"Schaufenster-Antrag"

Heidelberg will freiwillig mehr Flüchtlinge aufnehmen

Heidelberg erklärt sich bereit, freiwillig Geflüchtete aufzunehmen Große Mehrheit für den Linke/Piraten-Antrag - Appell für die Seenotrettung im Mittelmeer

19.10.2018 UPDATE: 20.10.2018 06:00 Uhr 1 Minute, 41 Sekunden

Mit einer Menschenkette warb die Initiative "Seebrücke" vor dem Rathaus für die Aufnahme Geflüchteter. Foto: Alex

Von Denis Schnur

Heidelberg. Mit orangenen Tüchern, Banner und Megafon standen rund 50 Demonstranten am Donnerstag vor dem Rathaus. Vor der Sitzung des Gemeinderates wollte die Initiative "Seebrücke" noch einmal für ihr Anliegen werben. Dafür, dass die Stadt sich klar dafür ausspricht, Geflüchtete in Seenot zu retten. Und dafür, dass Heidelberg freiwillig mehr Geflüchtete aufnimmt.

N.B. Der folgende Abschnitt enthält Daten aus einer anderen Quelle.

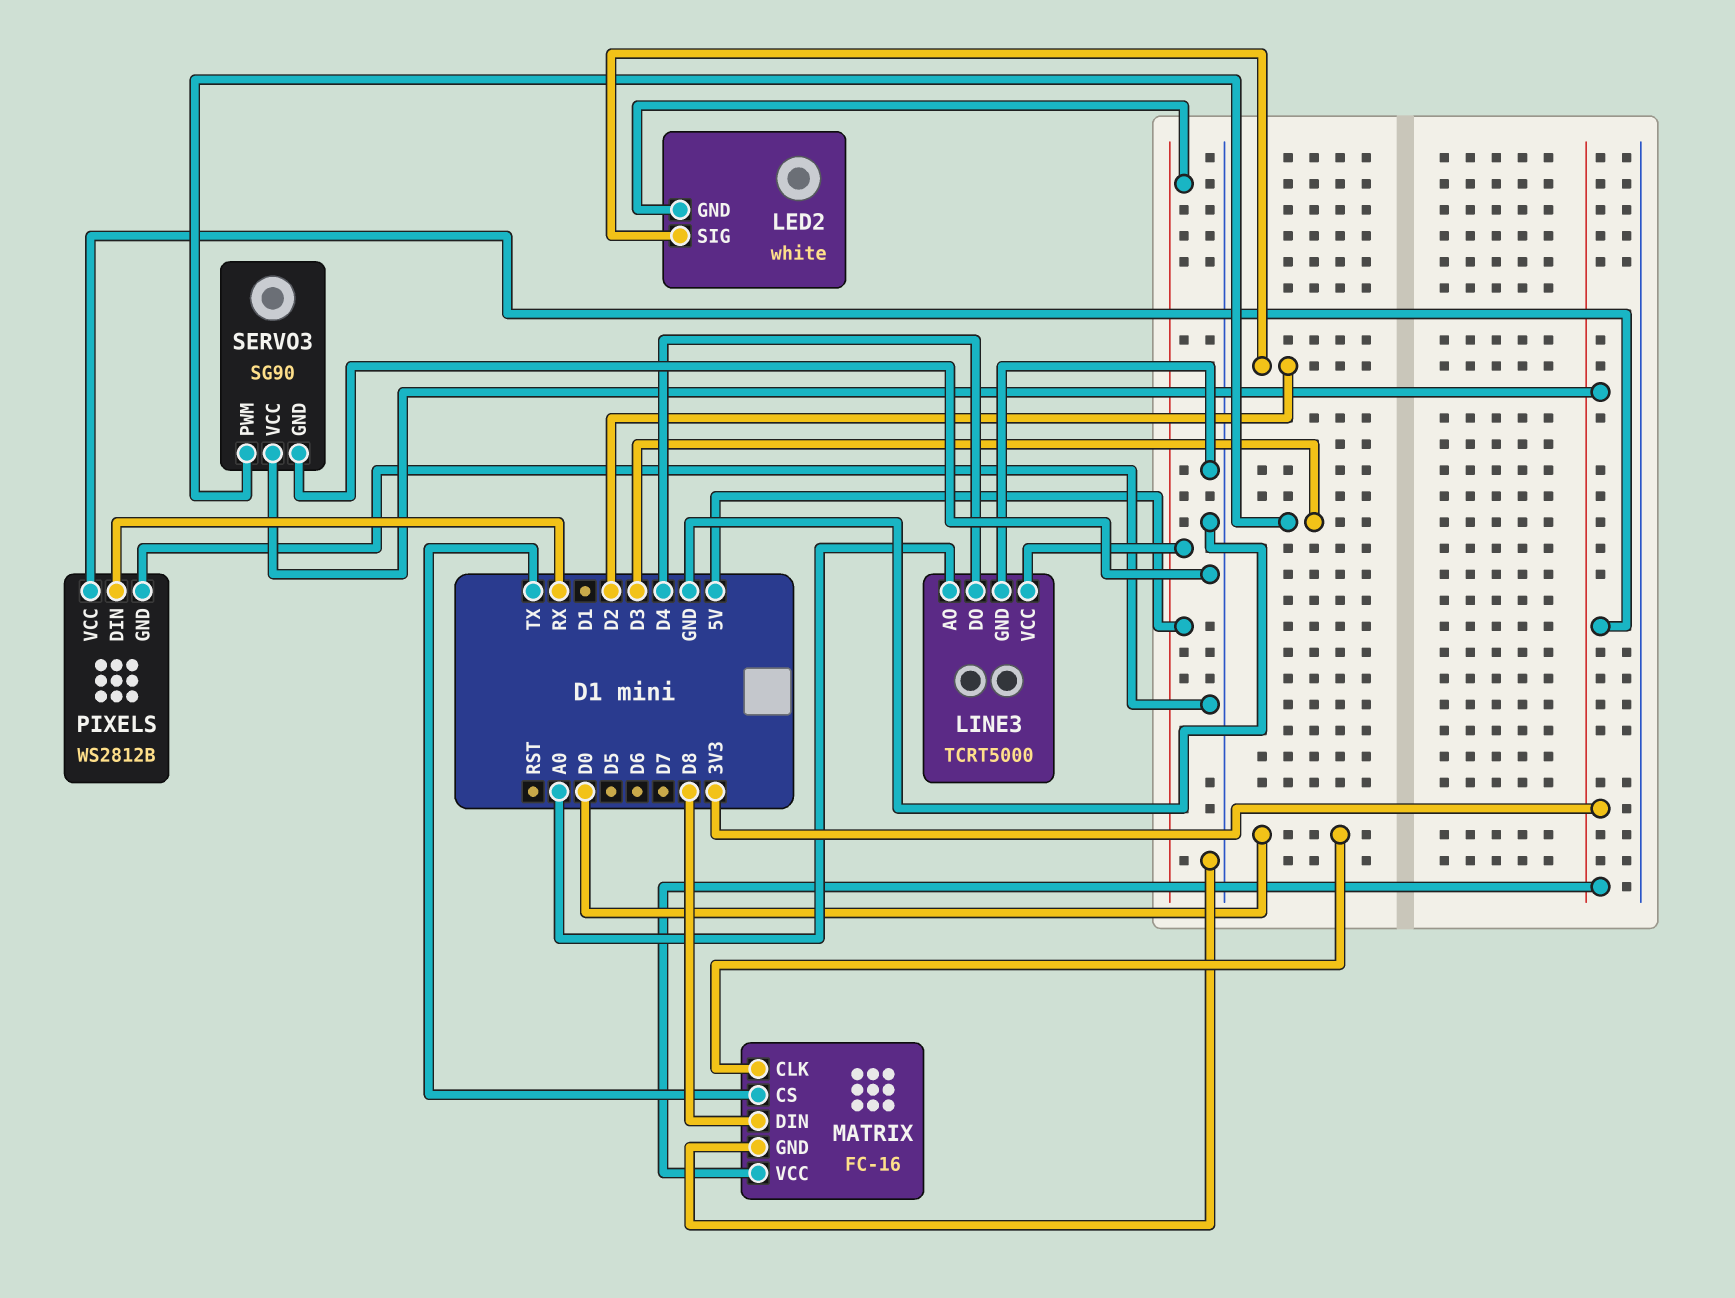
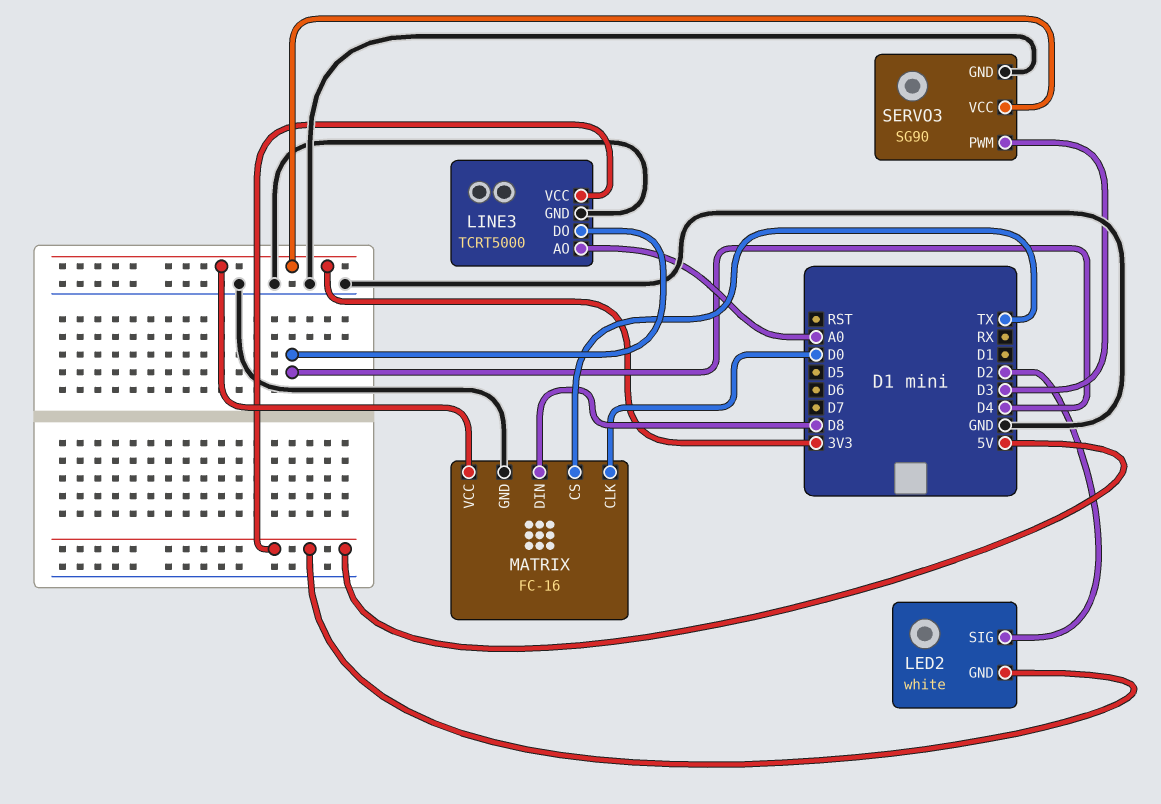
PIXELS: WS2812B -> none
PIXELS pin DIN: RX -> none
PIXELS pin GND: GND -> none
PIXELS pin VCC: 3V3 -> none

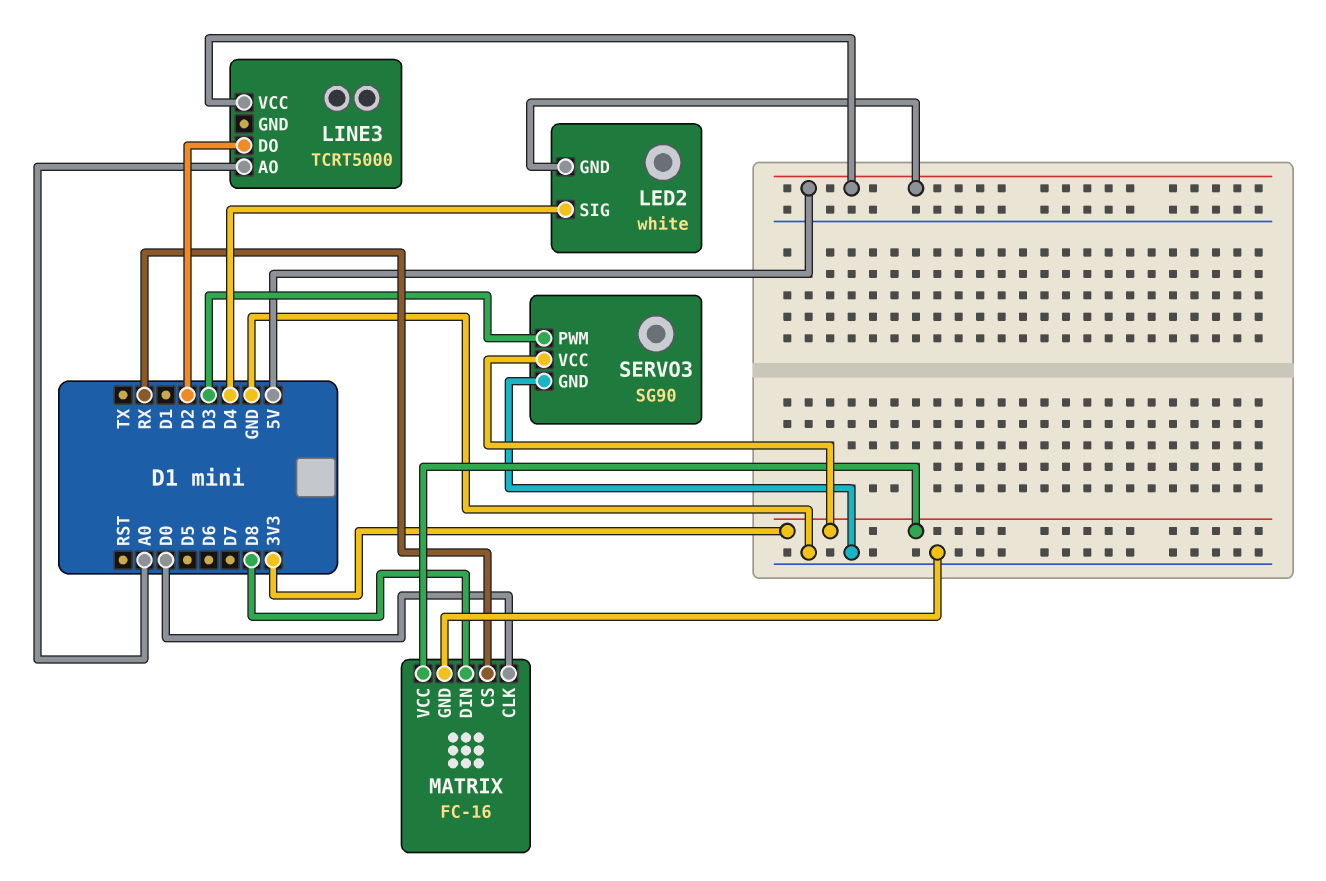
LED2 pin SIG: D2 -> D4
LINE3 pin DO: D4 -> D2
LINE3 pin GND: GND -> none
MATRIX pin CS: TX -> RX

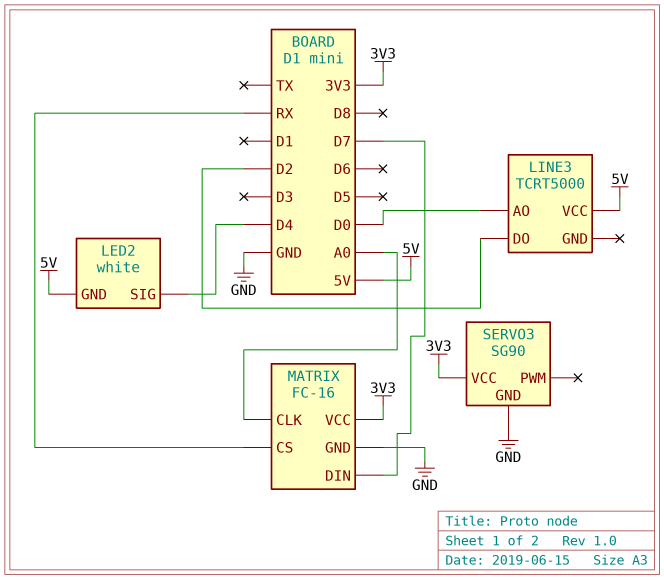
LINE3 pin AO: A0 -> D0
MATRIX pin CLK: D0 -> A0
MATRIX pin DIN: D8 -> D7
SERVO3 pin PWM: D3 -> none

Dafür setzten sich die Demonstranten schon seit Monaten ein. Mit Erfolg, wie sich am Donnerstag zeigte: Nach kurzer Diskussion stimmte eine große Mehrheit im Gemeinderat für den Antrag der Fraktion Linke/Piraten. Nun wird sich Oberbürgermeister Eckart Würzner dem Appell seiner Kollegen aus Bonn, Düsseldorf, Berlin, Freiburg und Köln anschließen und Bundeskanzlerin Angela Merkel per Brief auffordern, sich intensiv für sichere Fluchtrouten sowie die Fortführung der Seenotrettung im Mittelmeer einzusetzen. Dieser Punkt war weitgehend unstrittig - lediglich ein AfD-Stadtrat stimmte dagegen.

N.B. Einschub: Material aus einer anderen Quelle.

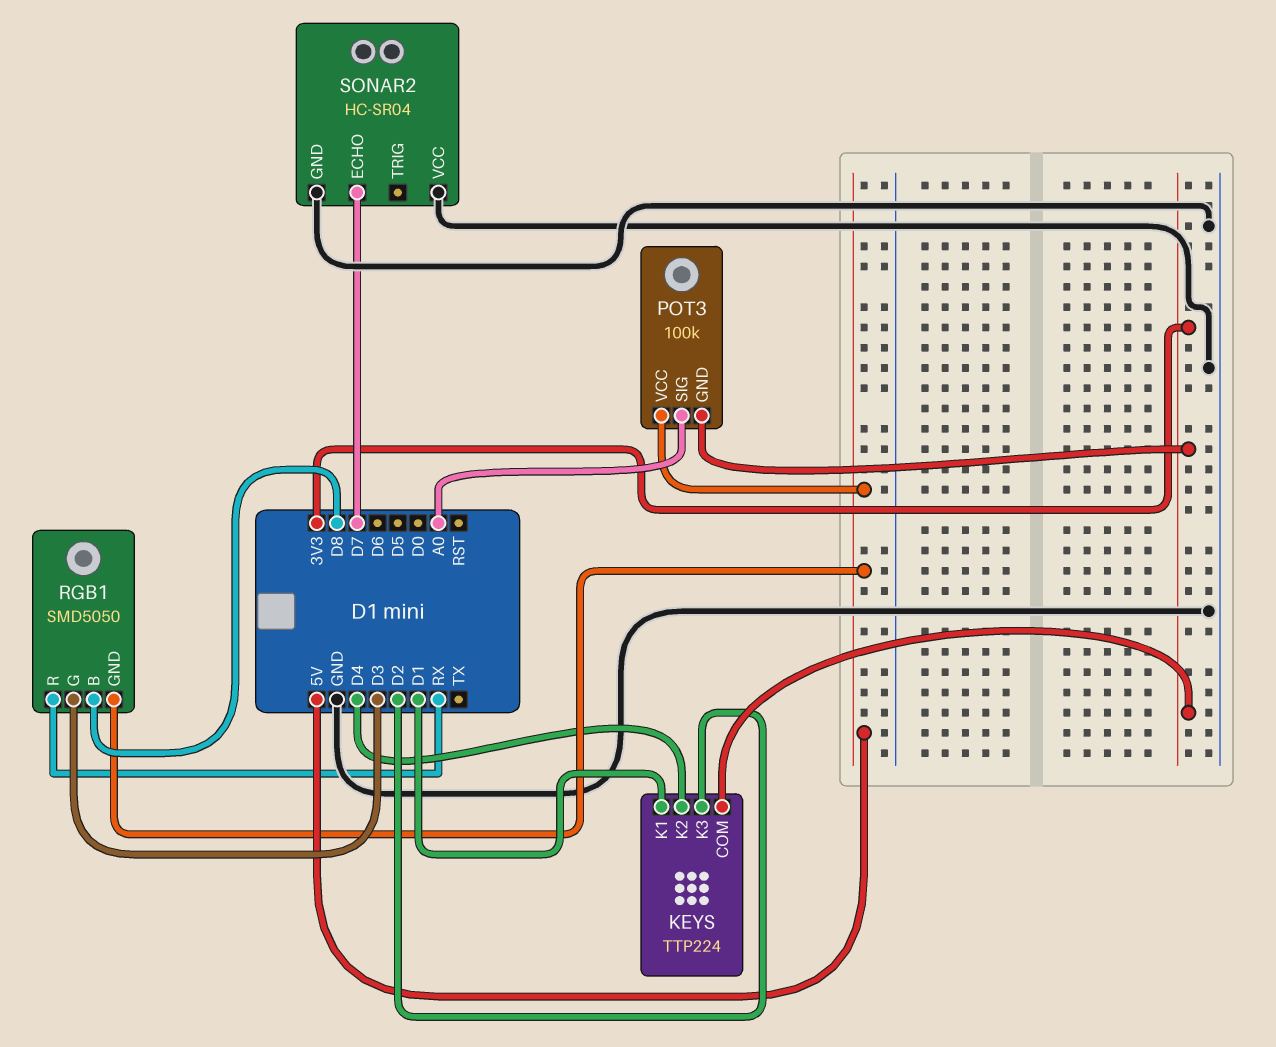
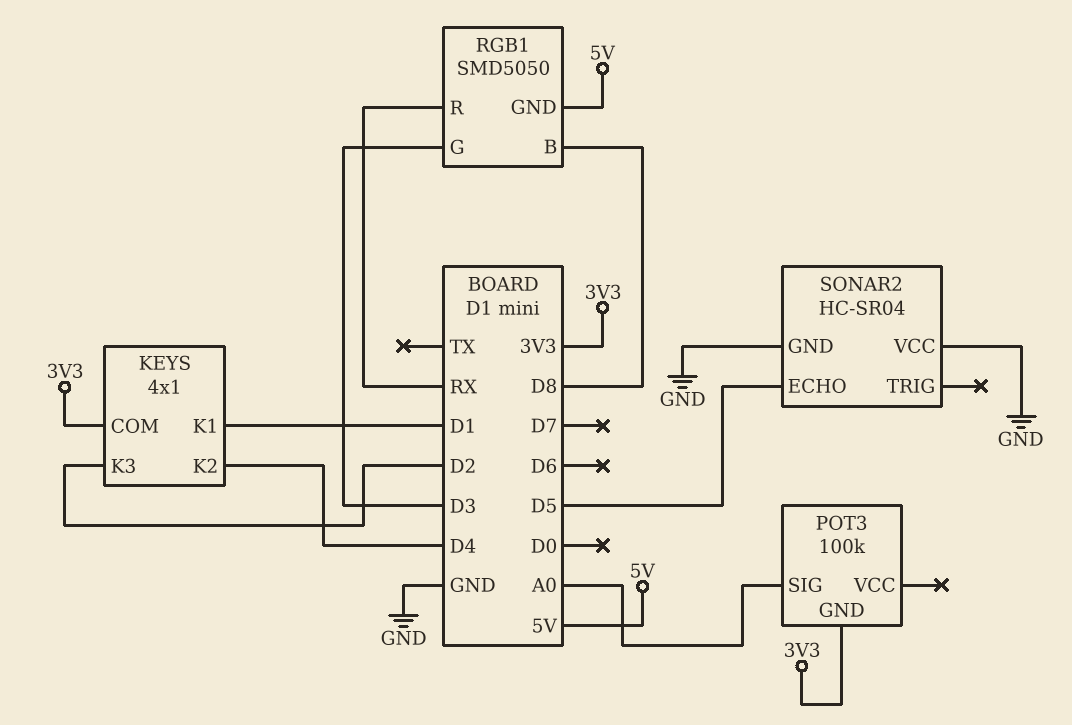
KEYS: TTP224 -> 4x1
POT3 pin VCC: 5V -> none
SONAR2 pin ECHO: D7 -> D5

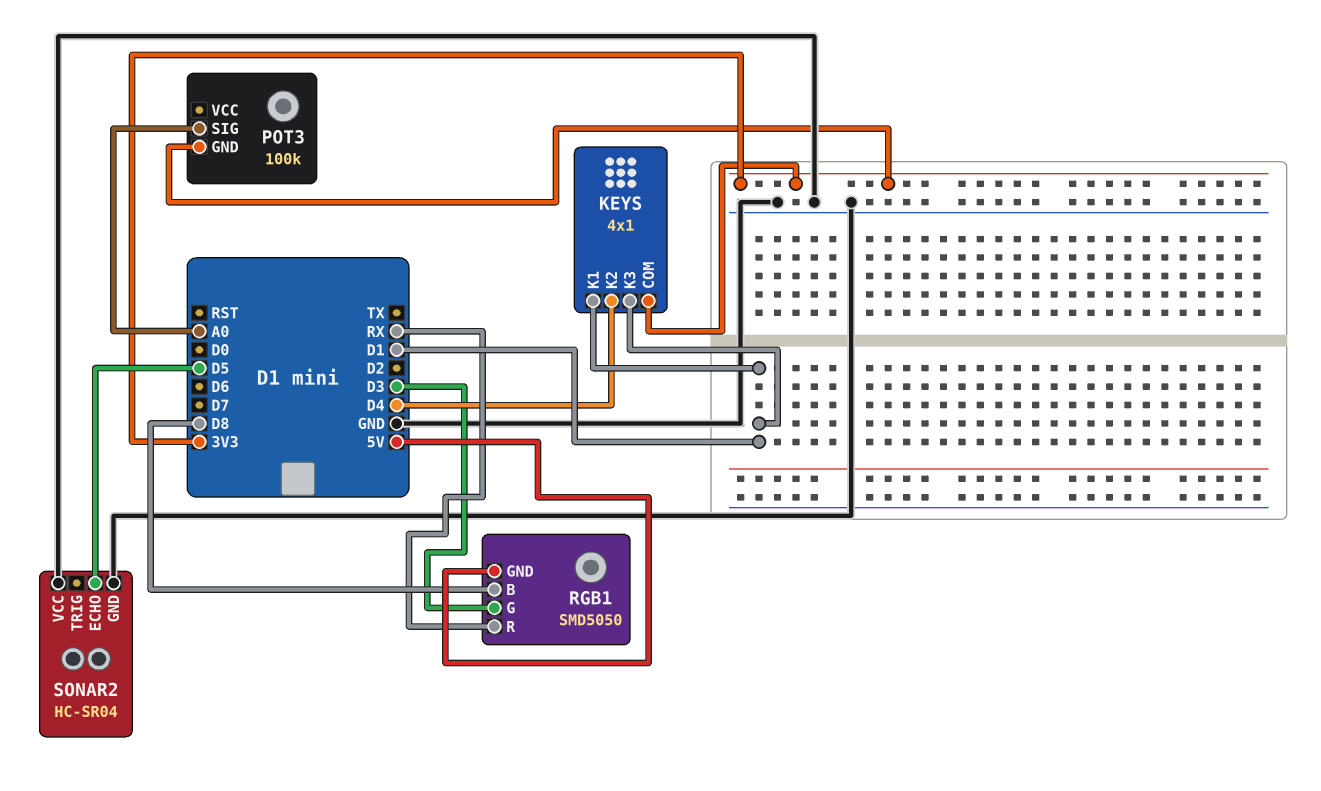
KEYS pin K3: D2 -> D1

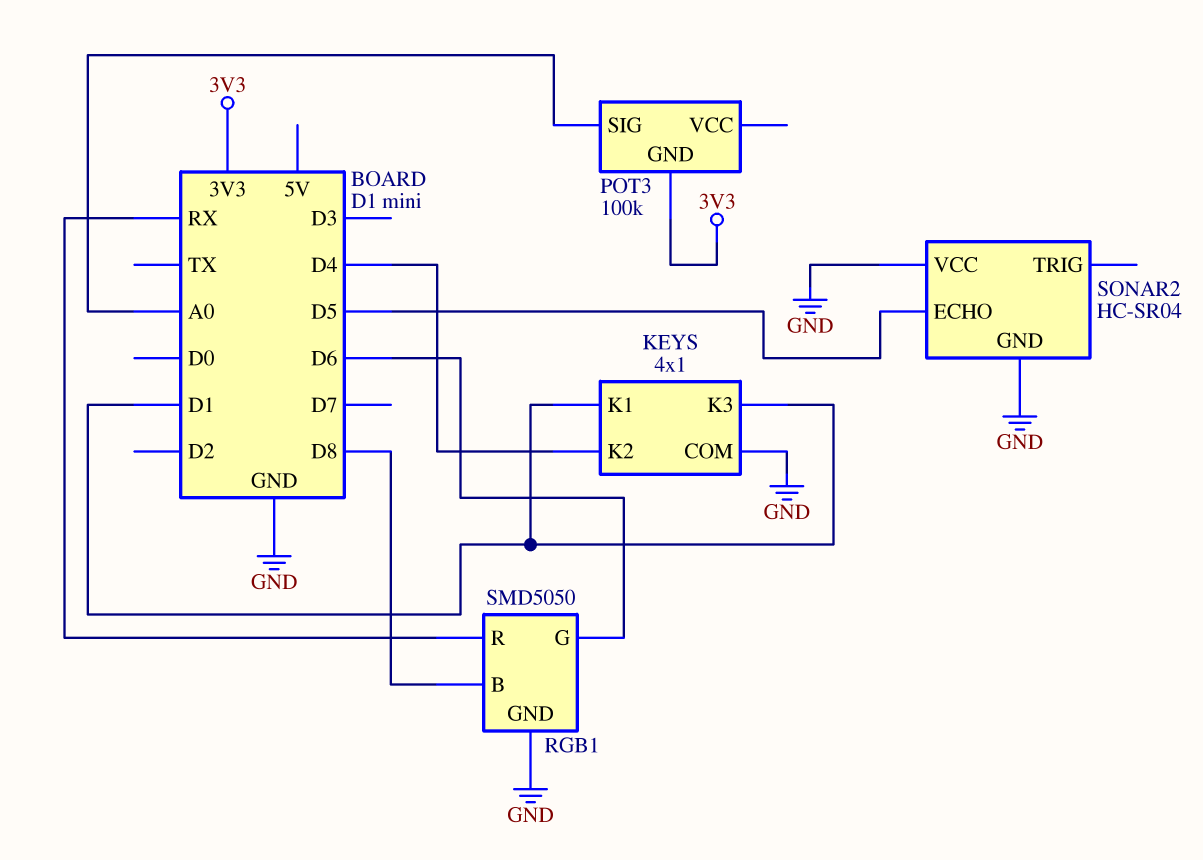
KEYS pin COM: 3V3 -> GND
RGB1 pin G: D3 -> D6
RGB1 pin GND: 5V -> GND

Aber auch der zweite Punkt fand eine große Mehrheit: 29 von 40 Räten stimmten dafür, dass Heidelberg im Rahmen seiner Möglichkeiten freiwillig Geflüchtete aufnimmt (7 stimmten dagegen). Im Moment ist die Stadt von der Zuteilung befreit, da sich das Ankunftszentrum des Landes in Patrick Henry Village befindet. Dass sich durch die Aufnahme die Situation der Geflüchteten im Mittelmeer zunächst nicht verbessert, war allen Stadträten klar: Die Menschen, die nun nach Heidelberg kommen, würden sonst in anderen Kommunen im Land untergebracht.

Als "Schaufenster-Antrag" wurde die Forderung entsprechend bezeichnet - auch von Befürwortern: "Aber manchmal muss man die wichtigen Dinge ins Schaufenster stellen", so Hans-Martin Mumm (Grün-Alternative Liste). Hier sei es die Internationalität, die Heidelberg stark mache und auf die man stolz sein könne: "Wir stärken unsere Stadt, indem wir uns bekennen, Flüchtlinge aufzunehmen."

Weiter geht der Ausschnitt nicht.